In questo scenario si inseriscono, inoltre, le controverse relazioni con il Tibet – territorio fondamentale per l’accesso ad importanti risorse naturali – e con le minoranze di altre regioni interne, che, invece, godono dell’approvazione delle democrazie occidentali; infine, il segno tangibile dell’accresciuto peso della Cina è stato il fallimento della Conferenza di Copenaghen sul clima, in cui Pechino è riuscita a dettare le sue regole al momento della finalizzazione dell’accordo.

Questi ambiti, dunque, sono accomunati da una medesima strategia: l’indebolimento dell’Occidente e, in particolare, degli Stati Uniti. In questo gioco di forze, che potrebbe preludere alla creazione di un G2 con gli USA per un’effettiva governance mondiale, l’Unione Europea rischia di rimanere esclusa.

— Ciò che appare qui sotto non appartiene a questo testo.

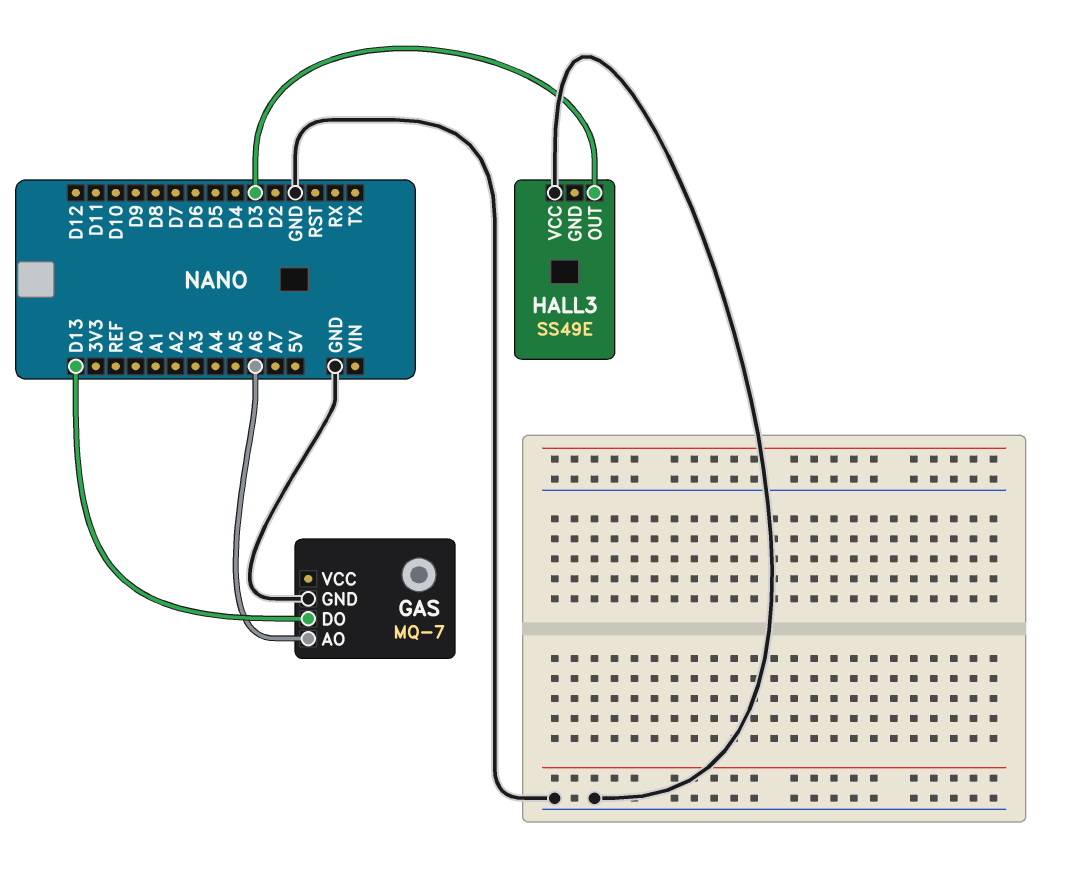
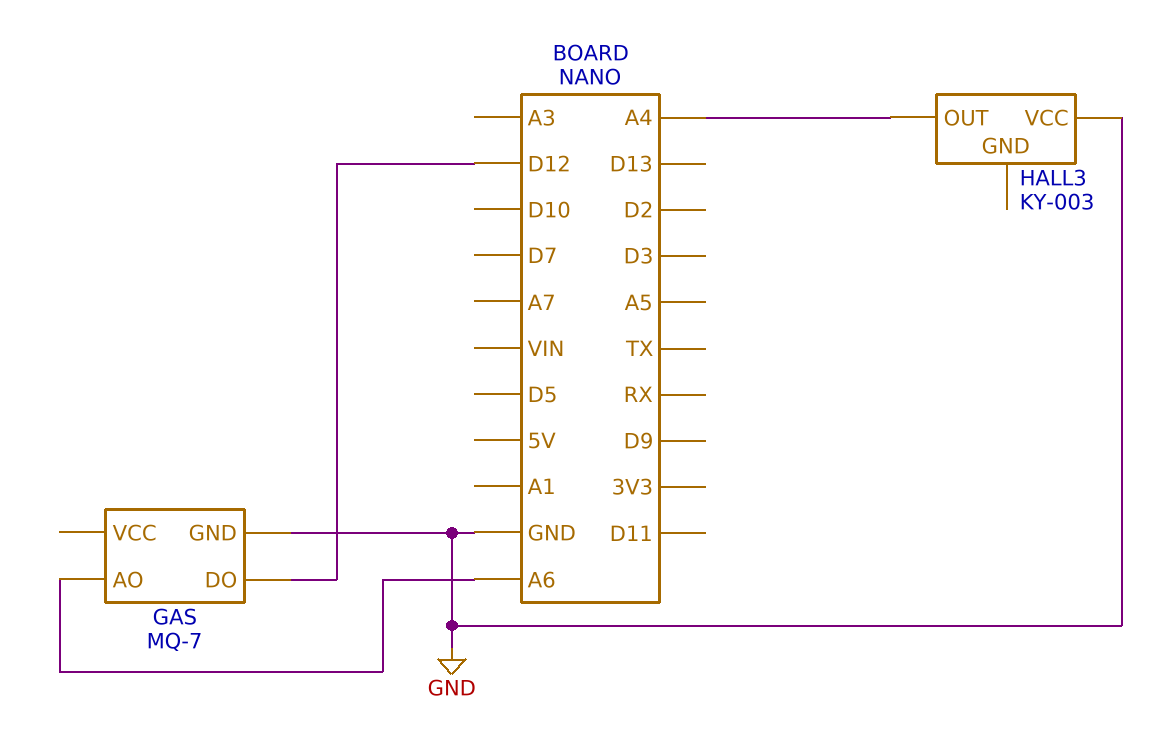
GAS pin DO: D13 -> D12
HALL3: SS49E -> KY-003
HALL3 pin OUT: D3 -> A4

Ripensare la strategia europea

La Cina è diventato, quindi, un importante test per l’Unione Europea. Bruxelles dovrà dimostrare che le sue azioni non riguardano più il completamento dell’allargamento e del mercato interno, ma anche una globalità di aspetti e regioni mondiali. La sfida per i leader comunitari diventa inserire la Cina non più nel contesto di politiche commerciali o, comunque, di ampio raggio economico, ma nell’ambito di politiche di aspirazione mondiale.
La sfida per l’UE, che allo stato attuale delle cose non ha alcuna influenza politica sulle scelte di Hu Jintao, è capire, come suggerito dai maggiori think tank europei, di cosa la Cina ha bisogno e che soltanto l’Unione Europea può offrirle e garantirle.

Dopo la ratifica del Trattato di Lisbona – che conferisce all’UE una nuova credibilità a livello internazionale anche attraverso la ridefinizione del ruolo dell’Alto Rappresentante dell’Unione per gli Affari Esteri e la Politica di Sicurezza – e la creazione del “Servizio Europeo per l’Azione Esterna” (EEAS), Bruxelles ha la possibilità di agire su due diversi livelli per creare un’effettiva partnership strategica con Pechino: da un lato, date le tensioni nelle relazioni sino-americane, può rilanciare un coordinamento politico con Washington; dall’altro, rilanciando il partenariato Asia-Europa (ASEM, 1996), può realizzare una forte rete di collaborazione e coordinamento politico con i Paesi del sud-est asiatico.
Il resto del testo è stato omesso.